Note de Gilles CARREZ, Président de la Commission des Finances de l’Assemblée nationale
Les élus locaux que nous sommes doivent prendre conscience des conséquences radicales de la crise des finances publiques. L’Etat qui porte 80 % de la dette publique et l’essentiel du déficit annuel est désormais dans l’incapacité, et pour longtemps, de soutenir les transferts financiers entre son budget et les comptes locaux. Les dotations aux collectivités locales, auxquelles s’ajoutent les exonérations et dégrèvements de fiscalité locale représentent le cinquième du budget de l’Etat. C’est le résultat d’une longue histoire, faite de la transformation d’impôts locaux en dotations et de l’inter-position du contribuable national au bénéfice d’un contribuable local sollicité à l’excès. Et ce qui devait arriver se produit : l’Etat impécunieux, soumis à l’extrême rigidité de ses dépenses, n’a plus d’autre choix que d’agir sur les transferts financiers aux collectivités locales.

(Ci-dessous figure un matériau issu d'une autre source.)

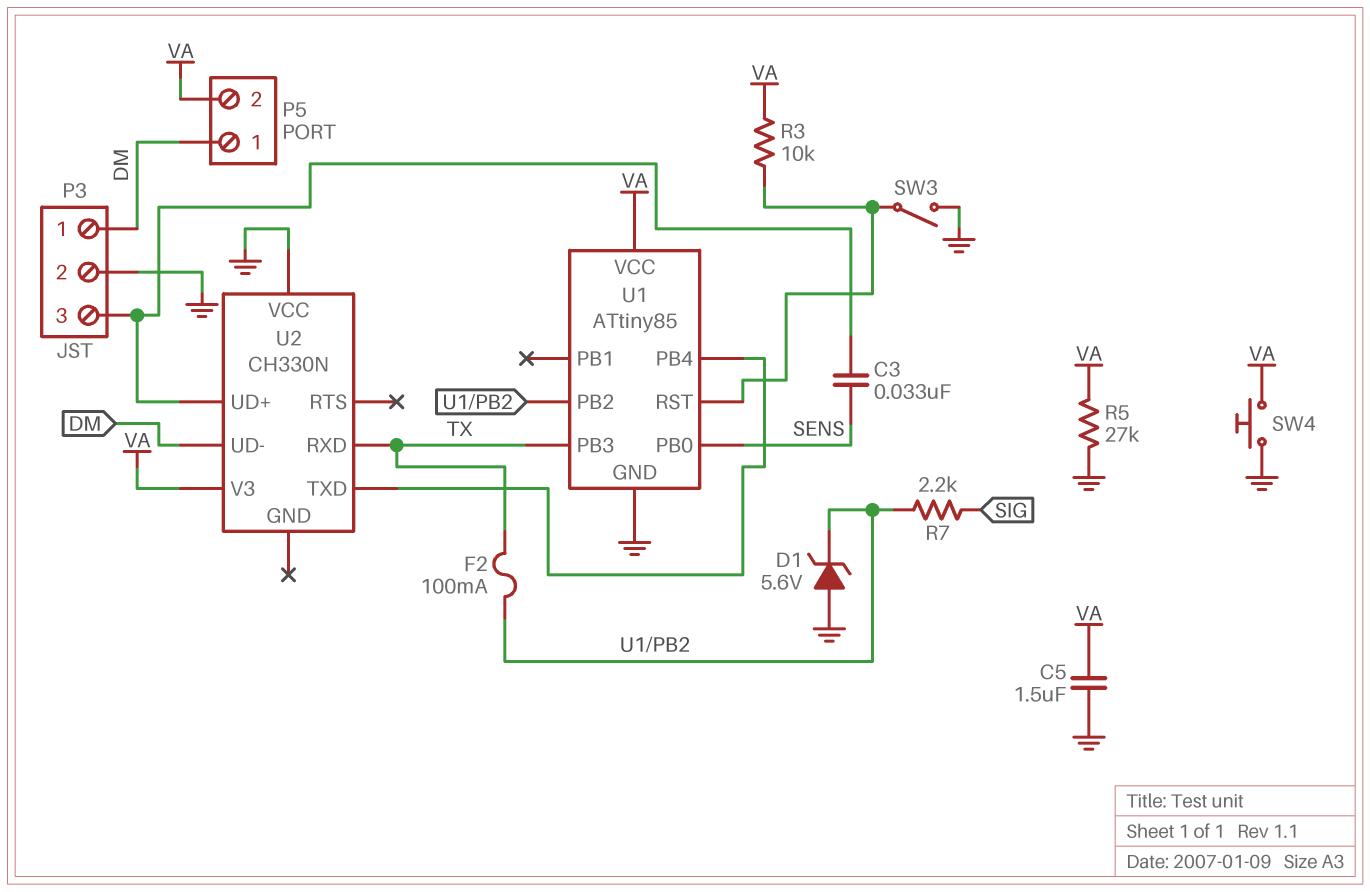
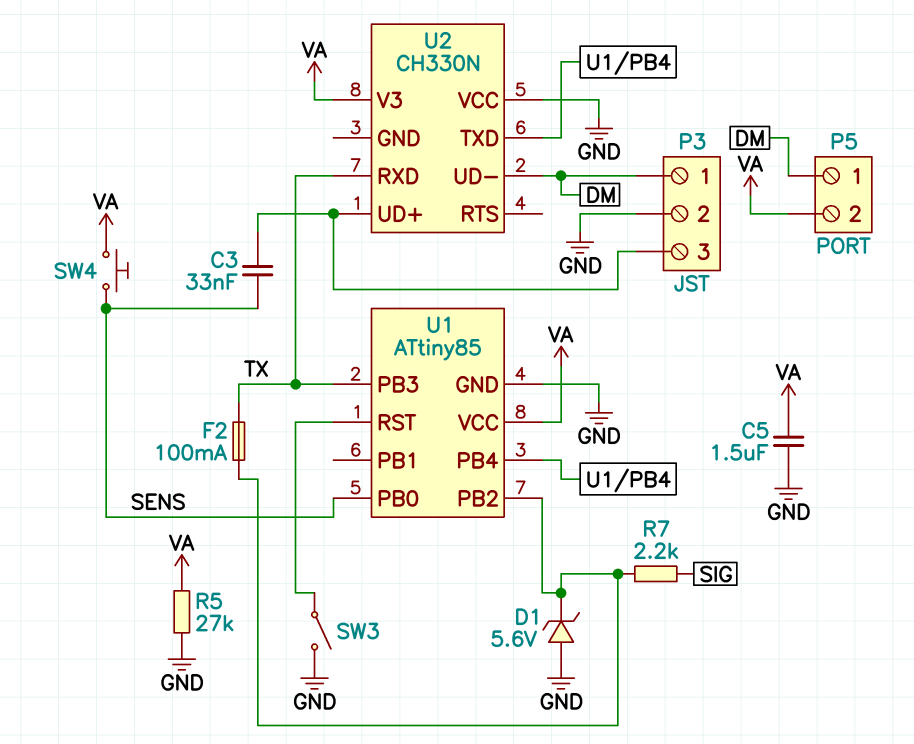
R3: 10k (U1/RST, VA) -> none
SW4: button (GND, VA) -> button (SENS, VA)

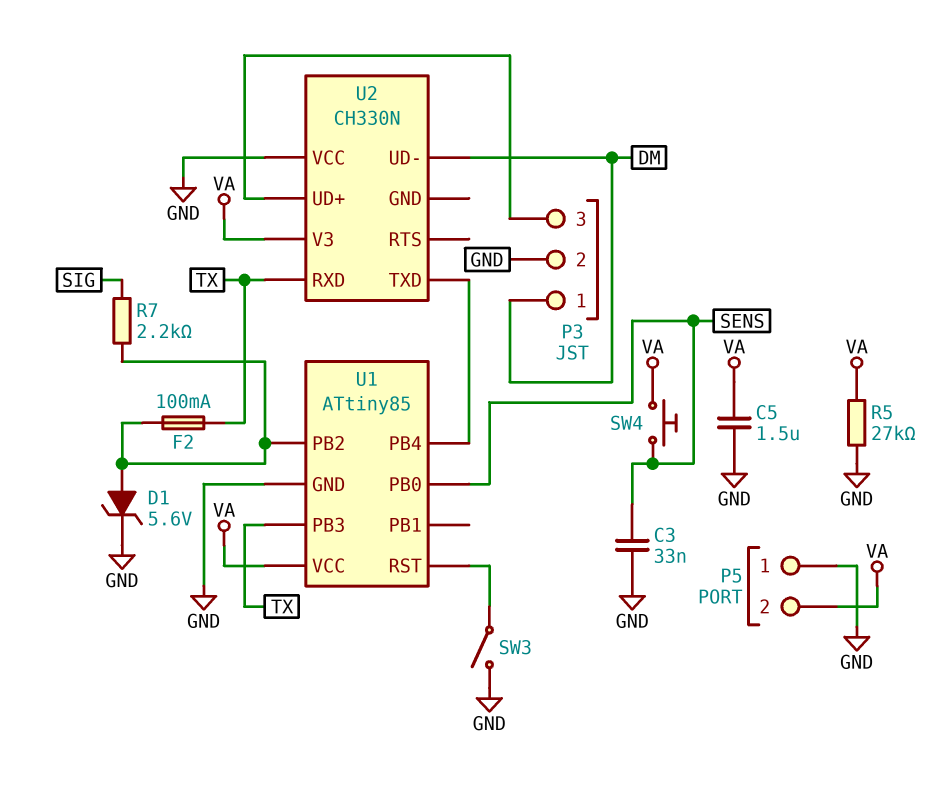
C3: 33nF (P3/3, SENS) -> 33nF (GND, SENS)
D1: zener 5.6V (A GND, K U1/PB2) -> zener 5.6V (A U1/PB2, K GND)
P5 pin 1: DM -> GND

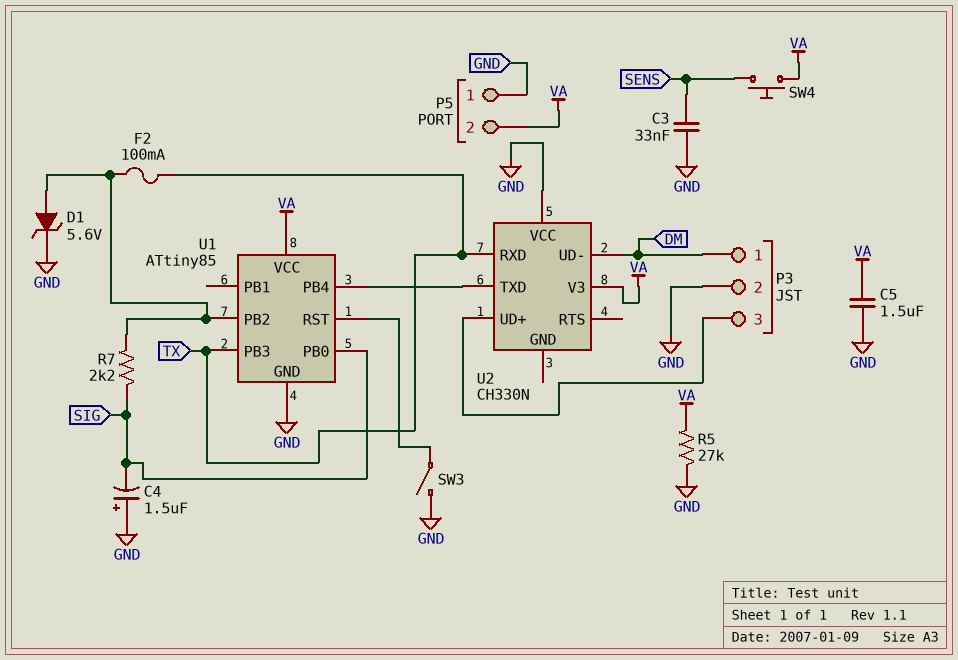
C4: none -> 1.5uF (plus GND, minus SIG)
U1 pin PB0: SENS -> SIG

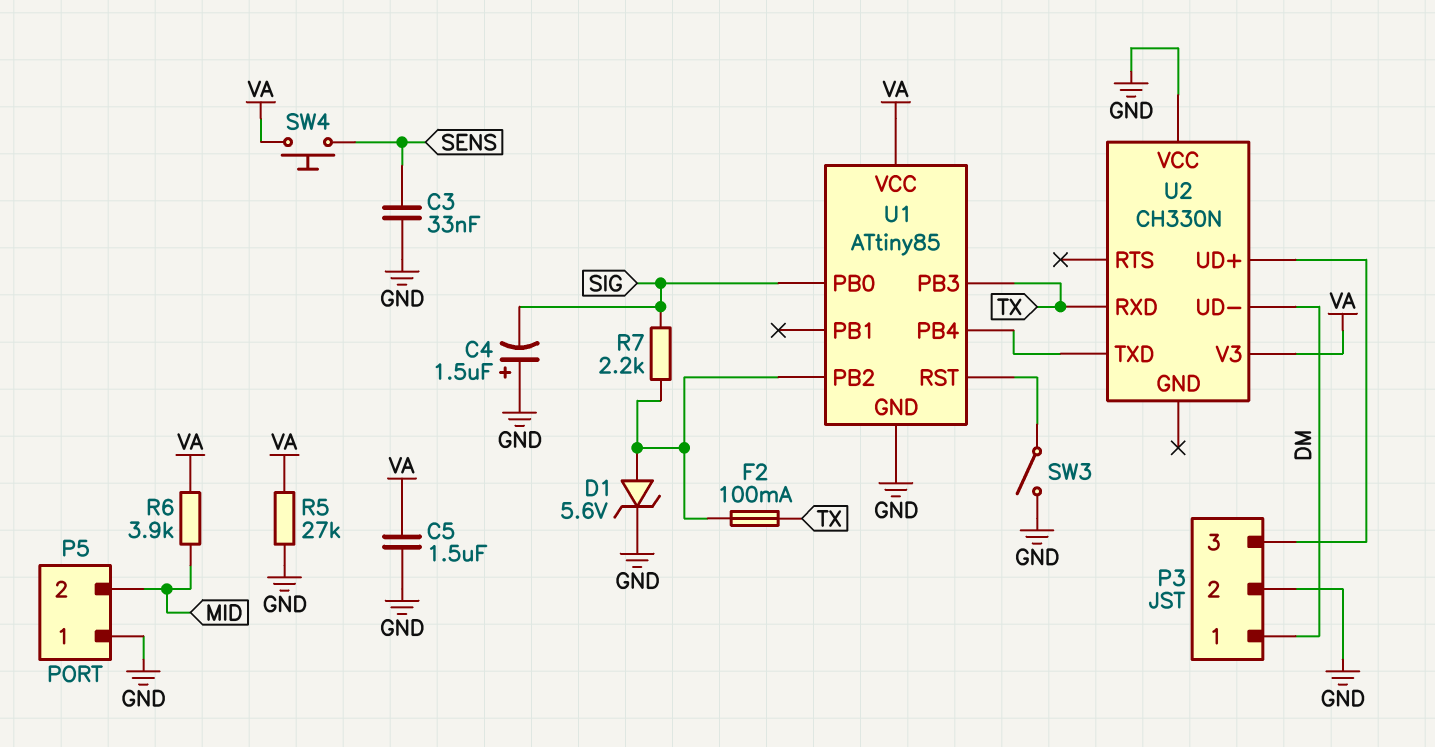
P5 pin 2: VA -> MID
R6: none -> 3.9k (MID, VA)

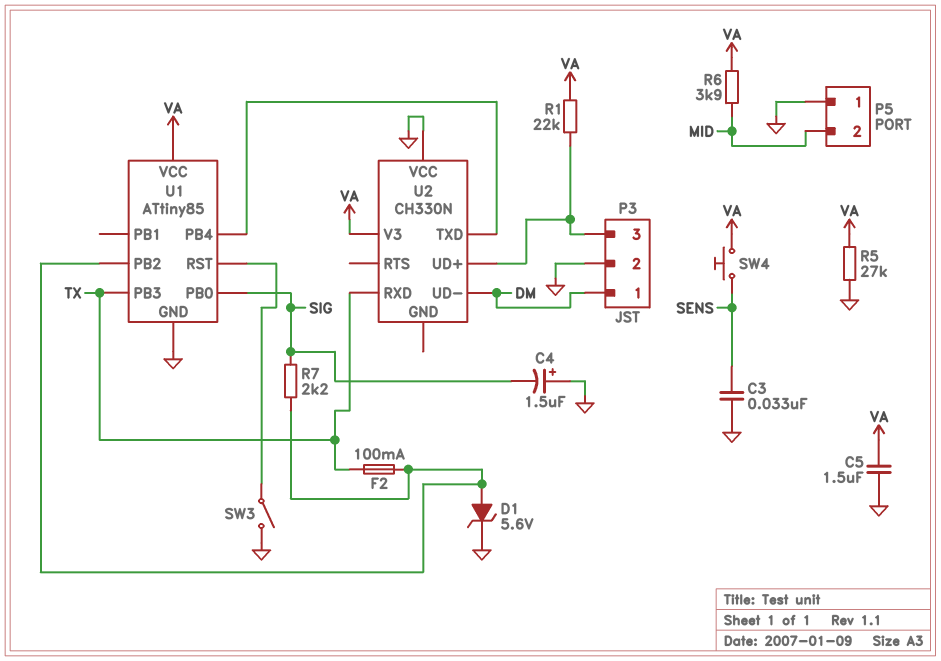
R1: none -> 22k (P3/3, VA)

Ce mouvement sera durable, comme l’a été depuis 20 ans la lente érosion de la dépense d’investissement d’Etat.
La brutalité de la baisse des dotations (moins 11 milliards d’euros entre 2015 et 2017) est d’autant plus regrettable qu’elle s’inscrit dans un contexte fiscal nouveau. A la suite de la réforme de la taxe professionnelle, les collectivités territoriales sont désormais privées du pouvoir de taux sur les deux-tiers de la nouvelle fiscalité économique, constituée par la CVAE et la CFE. Un pouvoir de taux subsiste sur la fiscalité ménages, mais celle-ci est préemptée par les hausses massives de fiscalité d’Etat subies par les ménages ces dernières années. La seule marge de manœuvre qui subsiste, côté recettes, est celle de l’emprunt, les sources de financement s’étant reconstituées et les conditions de taux améliorées. Mais certaines collectivités sont déjà très endettées et la dette locale, même si elle est d’une remarquable stabilité par rapport au PIB depuis des décennies, s’ajoute à une dette publique nationale qui dépasse les 2000 milliards d’euros et franchira bientôt le seuil des 100 % du PIB.

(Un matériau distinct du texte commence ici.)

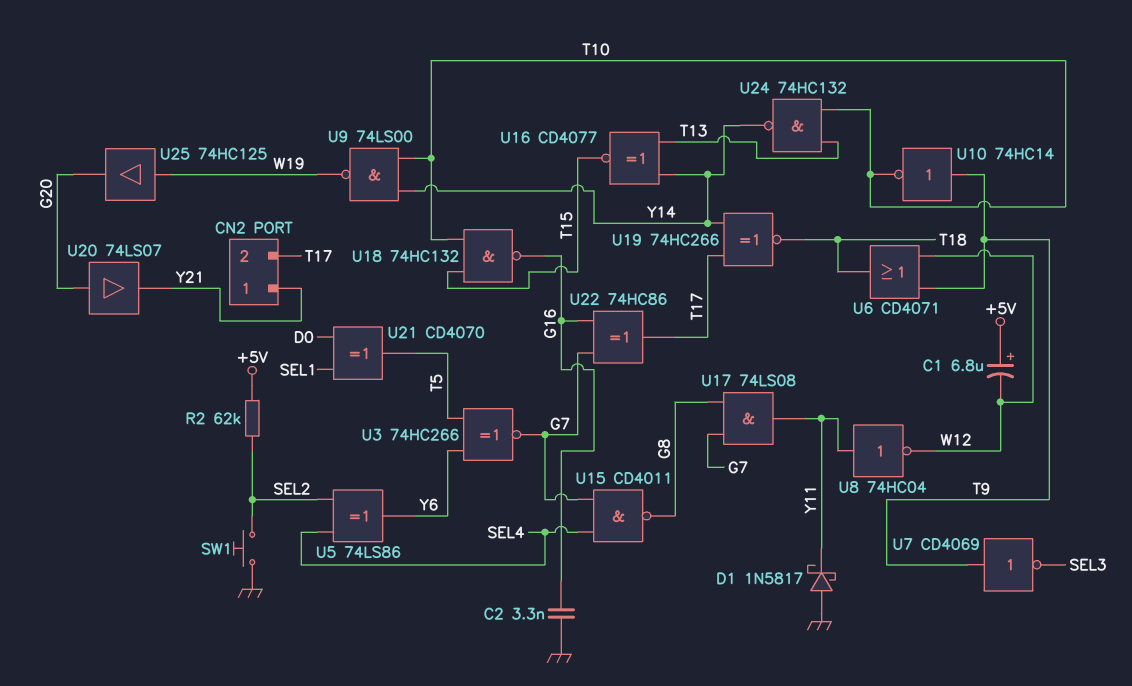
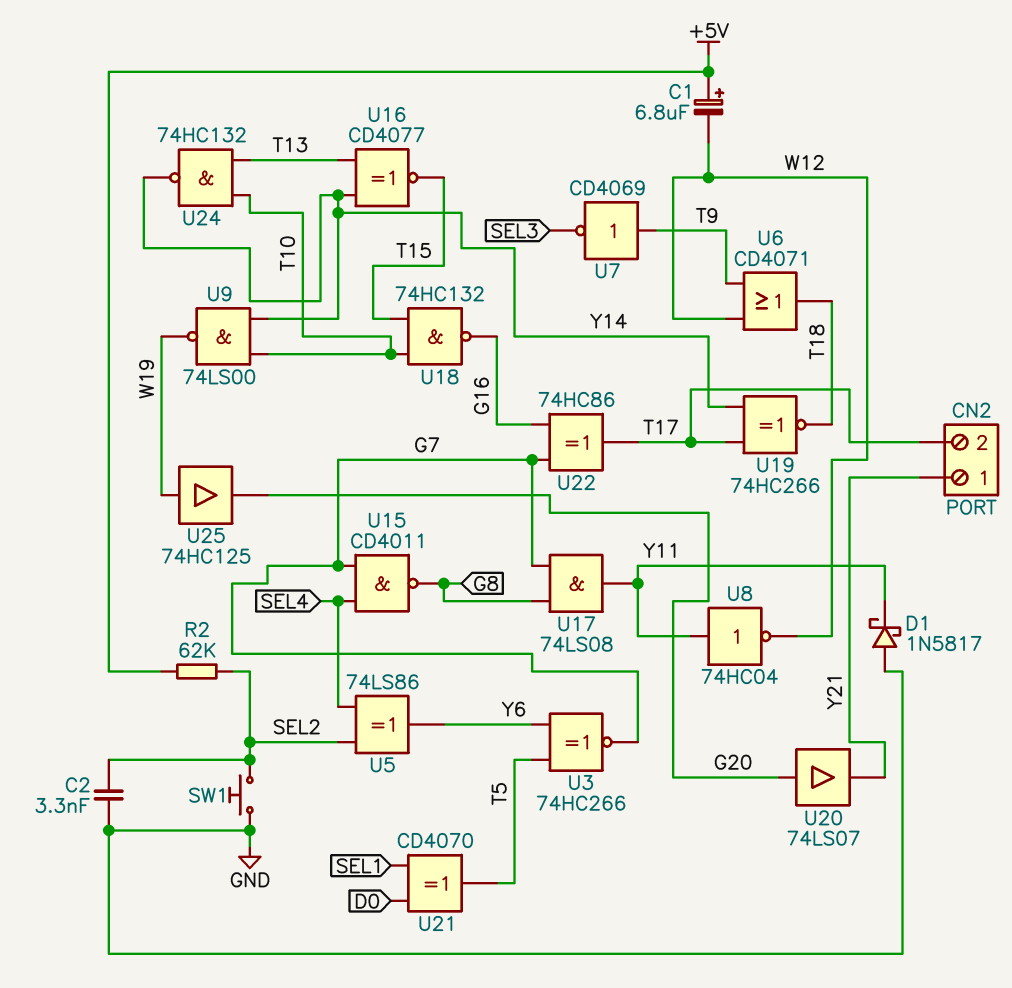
C2: 3.3nF (G16, GND) -> 3.3nF (GND, SEL2)
U10: NOT 74HC14 (in T9, out T10) -> none

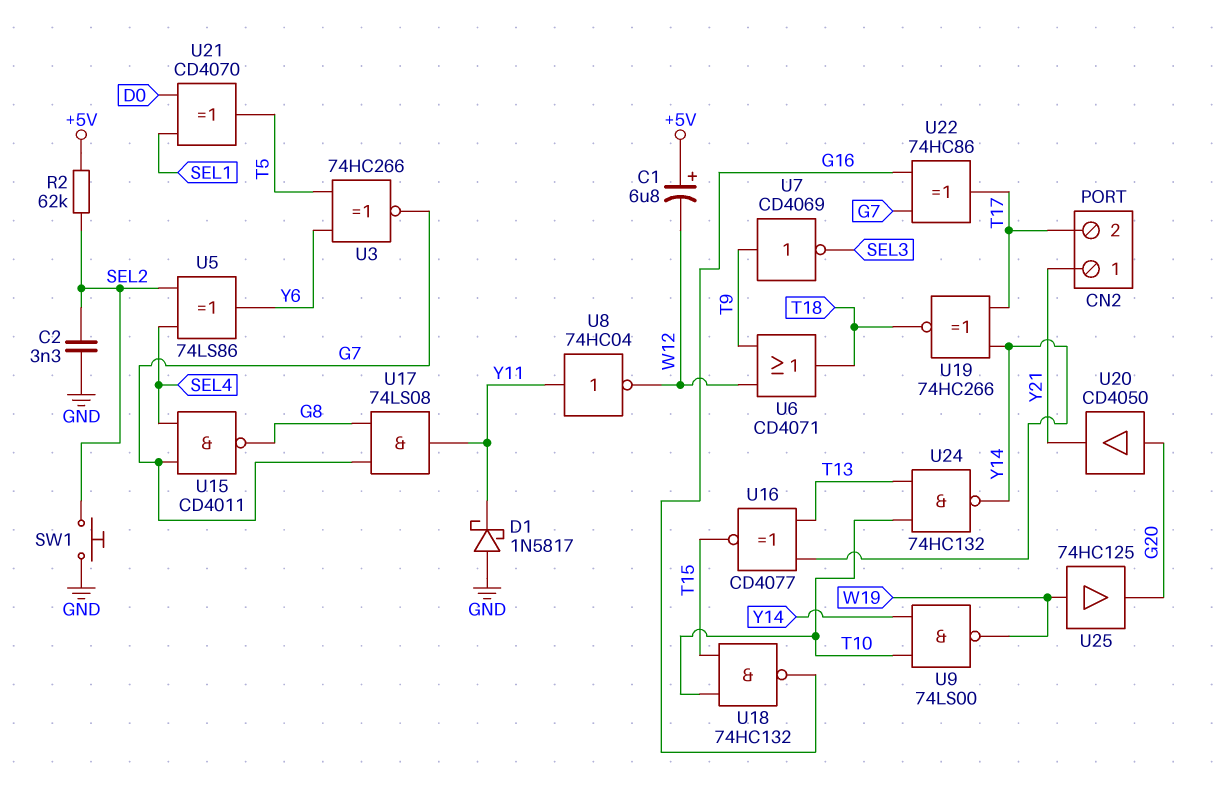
U20: buffer 74LS07 (in G20, out Y21) -> buffer CD4050 (in G20, out Y21)

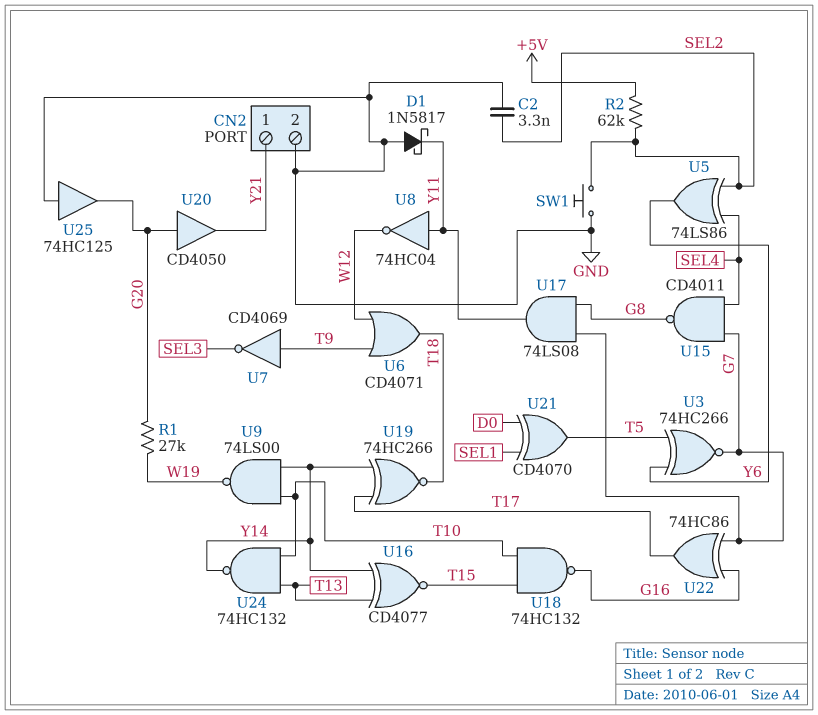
C1: 6.8uF (plus +5V, minus W12) -> none
CN2 pin 2: T17 -> GND
R1: none -> 27k (G20, W19)
U25: buffer 74HC125 (in W19, out G20) -> buffer 74HC125 (in GND, out G20)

Le temps est donc venu de l’ajustement du rythme d’évolution de la dépense publique locale. Il est à craindre que, dans l’urgence, les réductions portent d’abord sur les dépenses d’investissement à un horizon que je situe plutôt à partir de 2016-2017. Mais l’objectif prioritaire doit être celui de l’effort sur les dépenses de fonctionnement. Des gains de productivité et d’efficacité sont possibles, mais à plusieurs conditions. Citons en quelques-unes.
D’abord, l’Etat doit « balayer devant sa porte ». L’incantation à la réduction des normes, toujours contredite par le comportement des administrations centrales, doit cesser ; il faut passer aux actes et prendre au plus vite les décisions radicales que chacun connait, tant sur les flux que sur les stocks de normes.
Les dépenses sociales liées au vieillissement (APA), à la solidarité (RSA), au handicap (PCH) ont un caractère national et les départements n’en sont que les simples opérateurs. Leur maîtrise passe par la réforme complète du système, soit par « renationalisation », soit par décentralisation au risque de la rupture d’égalité entre territoires.
Au niveau du bloc communal, le temps de la mutualisation et de la recherche systématique des gains de productivité est venu. Mais attention aux facilités d’une péréquation exacerbée, tant verticale qu’horizontale, qui permet à certaines collectivités de maintenir une dépense par habitant pléthorique par prélèvement sur les ressources de collectivités qui dépensent beaucoup moins qu’elles !
La vérité des comptes et des coûts doit devenir la règle. Avec l’abandon de la comptabilité fonctionnelle, l’absence de comptabilité analytique, force est de constater aujourd’hui que nous avons régressé dans la connaissance de la dépense locale. Le rapport « qualité-prix » du service public local, la recherche des bonnes pratiques, les comparaisons (benchmarking) doivent devenir la règle, plutôt que des transferts à l’aveugle entre collectivités opérés par amendements parlementaires en fonction des rapports de force du moment.
Enfin, pour maîtriser la dynamique de la dépense locale, il faudra poser des questions fondamentales : comment assouplir le statut du personnel, face à un Etat enclin à distribuer des bonus aux catégories C dont lui-même est largement dépourvu, comment retrouver liberté et efficacité sur les marchés publics, sur les achats, comment renoncer à certaines politiques imposées en général par l’Etat ?
C’est une nouvelle ère qui s’annonce pour les finances locales. Chacun d’entre nous doit l’accepter, mais exiger en contrepartie les marges de manœuvre permettant d’y faire face. L’Etat est nu, le mettre en cause sans proposer relève désormais de la gesticulation.